I accept that the reduction mechanism can be applied to the RPI formula without difficulty. That is one pointer in the direction of Mr Thompson’s argument but a difficulty of application in the profits formula warrants a purposive interpretation to that clause in context and not necessarily one that abandons the explicit language and substitutes a different formula.
The issue is not whether I prefer Mr Thompson’s approach to construction to that of Mr Downes. It is first whether there is an error or absurdity produced by the ordinary meaning of the language used and, secondly, if there is, whether it is clear that reasonable people in the position of the parties at the time would have objectively intended, in effect, that reference in 9.3.3(i) to 9.3.2(ii) should be to 9.3.2(i). On the face of things neither requirement is met. It is just another case where a particular provision may appear generous. Whether it actually is generous depends on many factors. I cannot usefully evaluate, and should not, the rival contentions about the commercial good sense or the economic consequences of the clause being applied to one formula rather than the other. It would be impossible, without much more evidence, to work out who was getting a good or bad deal. The superficially favourable RPI formula could be the result of concessions in other areas. The comparative benefits to the merger of particular assets being injected and the particular synergy and value in the merged operation are unclear. So is the whole question of who needed or wanted the merger most. These are not matters which Judges are well equipped to evaluate, certainly without a considerable amount of additional evidence.
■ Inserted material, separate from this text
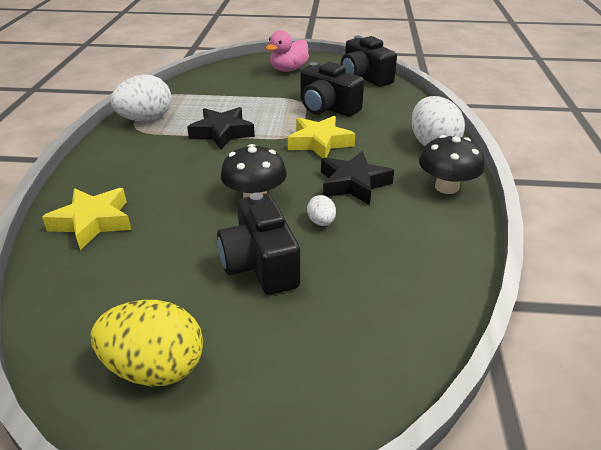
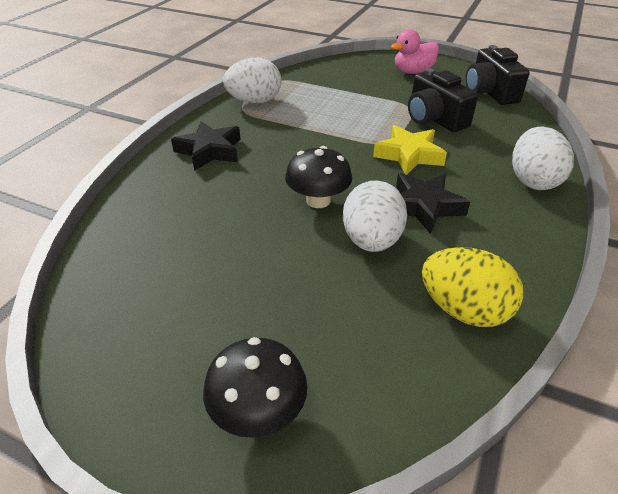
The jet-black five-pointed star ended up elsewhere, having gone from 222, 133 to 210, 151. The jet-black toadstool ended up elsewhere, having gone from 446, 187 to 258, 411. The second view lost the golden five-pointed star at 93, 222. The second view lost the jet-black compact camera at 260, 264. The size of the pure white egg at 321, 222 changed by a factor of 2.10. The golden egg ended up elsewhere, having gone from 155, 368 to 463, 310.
The very fact that such an investigation would be required illustrates that this is not the category of case where relief based on Chartwell can or should be granted. If these provisions could be opened up, so too could those in countless other contracts with unfortunate results for the certainty at the heart of English contract law.
Conclusion
The Claim succeeds and the Claimant may have a Declaration in terms to be agreed or determined by the Court. I shall be grateful if Counsel will let me have corrections of the usual kind as soon as convenient and a draft order and a note of any other matters requiring decision, not less than forty eight hours before this judgment is handed down.